1.2. Refus du message (et d’un amusement superficiel)

Jamais cette figure n’est utilisée de façon racoleuse, afin d’amuser la galerie en quelque sorte – « Amuser ? C’est pour les âmes, usées », est-il dit dans Le Babil des classes dangereuses. De fait, la portée de l’effet de surprise provoqué va bien plus loin qu’un simple amusement de surface, sans conséquences. Nos sens sont au contraire tout à coup ébranlés par la nouvelle signification qui apparaît – une nouvelle signification qu’on peut d’ailleurs trouver légèrement inquiétante et la remise en question que ce bouleversement de nos certitudes implique (qui revêt presque toujours une dimension métaphysique) pourra même donner lieu à un questionnement de type philosophique.

L’effet de mini-miracle tient au côté poesque de la situation : comme dans La Lettre volée, on a l’impression que tout était déjà là, contenu dans le mot, mais que nous n’avions rien vu. C’est que dans l’univers novarinien, on ne promène pas son chien mais on promène son rien. Qu’est-ce qu’on promène quand on promène son chien ? Un chien ? Pas sûr ! Plus sûrement son rien. Ou alors un chien et son propre rien, que l’on promène aussi parce qu’on ne peut pas faire autrement. On aurait bien vu Devos développant ce sketch-poème, brodant et partant à l’aventure dans quelque absurde contrée ou alors un dessin de Fred ou de Gotlib représentant un promeneur tenant dans sa main – on sait qu’Eastwood filma cela (cf. Dans les jardins du Bien et du Mal) – une laisse de chien et du vide au bout, mais un vide qui bougerait, résisterait, et qu’il faudrait traîner à la façon d’un chien, car n’oublions pas qu’un rien, ce n’est pas rien, que c’est même, comme l’étymologie le suggère, quelque chose, et que, d’ailleurs, chose significative, un rien vaut mieux que dans l’os du chien tu l’auras, etc., etc., etc.
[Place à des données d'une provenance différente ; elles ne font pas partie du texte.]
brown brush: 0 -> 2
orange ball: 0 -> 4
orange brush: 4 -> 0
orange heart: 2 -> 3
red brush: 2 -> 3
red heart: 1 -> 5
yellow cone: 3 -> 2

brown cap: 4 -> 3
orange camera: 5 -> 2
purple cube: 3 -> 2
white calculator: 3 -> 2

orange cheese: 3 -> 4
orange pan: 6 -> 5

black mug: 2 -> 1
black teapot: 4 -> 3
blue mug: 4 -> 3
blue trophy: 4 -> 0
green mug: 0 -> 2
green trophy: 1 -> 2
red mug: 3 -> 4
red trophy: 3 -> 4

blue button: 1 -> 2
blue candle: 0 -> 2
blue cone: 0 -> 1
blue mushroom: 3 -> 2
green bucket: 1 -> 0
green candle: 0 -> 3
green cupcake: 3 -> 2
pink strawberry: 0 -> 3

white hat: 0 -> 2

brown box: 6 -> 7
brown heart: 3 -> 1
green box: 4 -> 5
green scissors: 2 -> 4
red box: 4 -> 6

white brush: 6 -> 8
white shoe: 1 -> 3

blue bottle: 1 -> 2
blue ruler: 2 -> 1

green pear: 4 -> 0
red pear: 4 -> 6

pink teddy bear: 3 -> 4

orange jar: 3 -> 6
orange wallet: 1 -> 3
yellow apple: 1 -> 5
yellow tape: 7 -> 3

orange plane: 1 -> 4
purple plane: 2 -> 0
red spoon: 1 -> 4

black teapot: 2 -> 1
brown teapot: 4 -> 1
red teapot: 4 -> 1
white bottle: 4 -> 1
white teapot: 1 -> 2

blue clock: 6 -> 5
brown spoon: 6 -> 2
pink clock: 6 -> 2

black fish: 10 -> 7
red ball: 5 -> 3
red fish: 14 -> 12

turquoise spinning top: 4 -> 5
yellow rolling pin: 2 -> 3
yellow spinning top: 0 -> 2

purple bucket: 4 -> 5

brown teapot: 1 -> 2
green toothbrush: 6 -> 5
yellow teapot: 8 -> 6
Que nous soit donc pardonnée la grossièreté de ce développement personnel (n’est pas Devos qui veut) : il visait surtout à démontrer le genre de réactions en chaînes que peut, en effet, provoquer le changement de lettre à l’intérieur d’un mot, du point de vue d’un lecteur.

Evoqué ci-avant, Raymond Devos, à l’occasion, utilise d’ailleurs le procédé en question ; parodiant une chanson célèbre de la populaire comédie musicale Starmania, l’humoriste (musicien à ses heures) se désole : « J’aurais voulu être un harpiste ». D’autres artistes-humoristes ont utilisé cette figure, comme Jean-Pierre Verheggen (cf. « Le Degré Zorro de l’écriture », « Squelett O’Hara ») ou encore Coluche qui, en changeant deux lettres au mot « Crésus », invente l’expression « riche comme Fréjus » qui correspond de fait à une certaine réalité géo-économique (Côte d’azur, etc.) – sans oublier son fameux « savant de Marseille » mais aussi « illuminé en finale », « Quartier Lapin », « caserne d’Ali Baba » et autres « On m’a pas inculpé les bonnes manières » ; notons encore « Anvers/envers », « Poitiers/moitié », « goulag/goulasch », « gesticules/testicules » (les cas d’à peu près comme « vivre de récipients » et « immatriculée conception » étant à rapprocher du procédé). Chez Rabelais, ce sont des « fiansailles » qui deviennent des « fiantailles de merde » (sic). Quant à « Faites la mouche, pas la guêpe », au « match de King-Kong », à « Rouillez, jeunesse ! » et à « Nagasaki ne profite jamais », ce sont les perles d’un groupe suisse méconnu : Stellla (sic) ; autres exemples puisés chez d’autres artistes humoristes : un « ibère rigoureux » (de Walli) et « Okapi ! tu devrais pas m’laisser la nuit ! » de Jean-Jacques Cripia parodiant ici une célèbre chanson d’Alain Bashung. Pêle-mêle, entendues ça et là, au détour d’une chanson, d’un sketch, d’une émission de radio ou d’une discussion animée (ces suppressions-adjonctions circulant un peu à la façon des blagues), notons encore : en chaine et en or, carpes postales, Boa Rien, Sécurité Gouttière, Tristes Tropismes, à fond la cuisse, fauteuil de trouble, locution de véhicules, Les rentiers sont sympas, unis comme les cinq doigts de lapin, etc.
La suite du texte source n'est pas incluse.